Environmentally-focused “Universal Droplet Reduction Model” against pandemics due to infectious agents transmitted via oral-respiratory fluids. (A) Graphical representation of a model where the lack of face barrier/cover could result in the contamination of a large circumferential area, or nearby contact with a higher number of susceptible individuals, within a 180 cm radius. (B) Graphical representation illustrating the benefit of wearing textile-face barriers to reduce the circumferential area contaminated with droplets (two-layers/single-layers) and to reduce the number of droplet contacts with susceptible individuals. (C) The benefit of using face cover/barriers drastically increases in surface area (cm²) as the efficiency of the droplet barrier increases (distance of droplet contamination, cm). (D) Coughed material-associated bacteria in agar.

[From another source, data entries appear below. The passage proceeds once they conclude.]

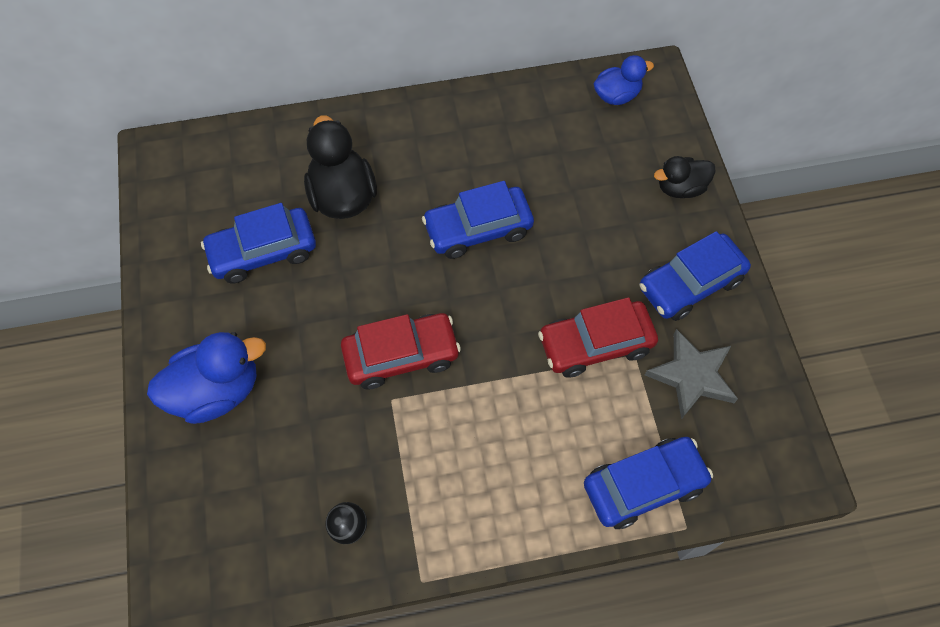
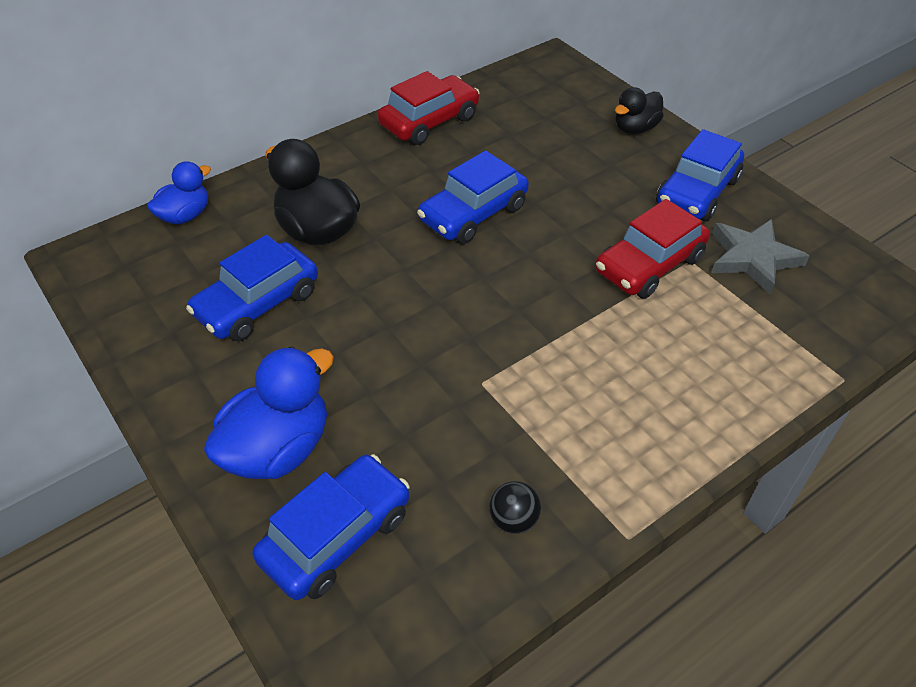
camera: 25 degrees left, 15 degrees down
(401, 356) = (466, 341): red car -> red car (429, 121)
(616, 95) = (531, 82): blue duck -> blue duck (185, 215)
(643, 486) = (779, 360): blue car -> blue car (336, 536)

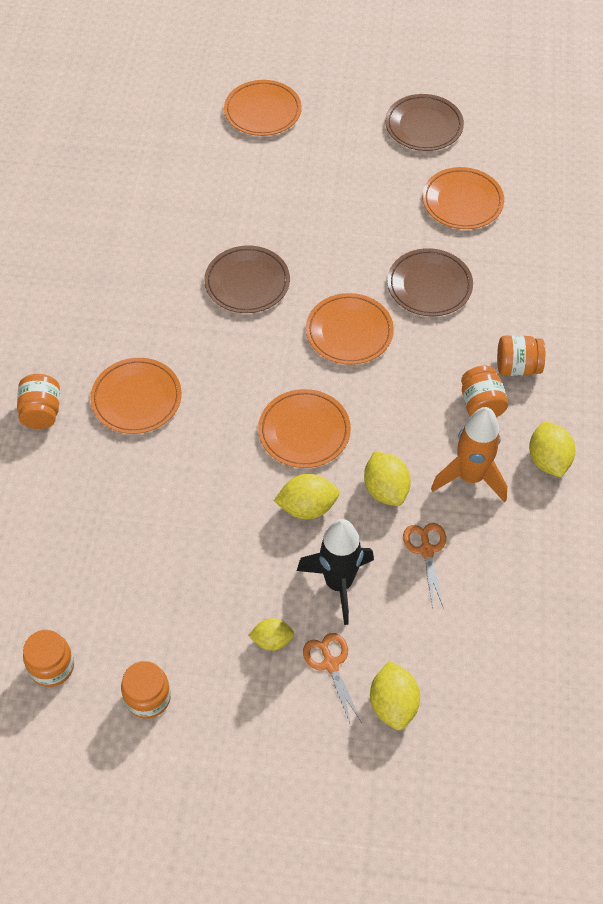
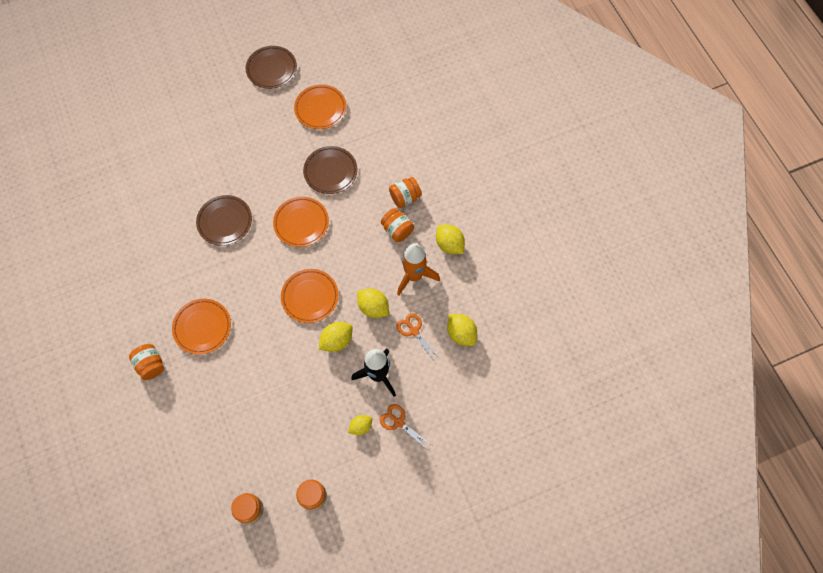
camera: 30 degrees left, 10 degrees up
(262, 111) = (169, 104): orange plate -> none
(393, 704) = (442, 425): yellow lemon -> yellow lemon (461, 333)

Large viscous secretions will be retained by textile-EDB. (E) Bacteria-carrying droplet counts on agar plates covered with 1-layer cotton t-shirt material, after one-spray, over distance. Colony-forming units were estimated on paired TSA agar plates (covered and uncovered) following the spraying of the bacterial-carrying solution over the plates, and 48 h of aerobic incubation. (F) Environmental droplet reduction model. Protective masks and surface covers in the community. Supplementary Table 2, list of current and proposed actions against COVID-19.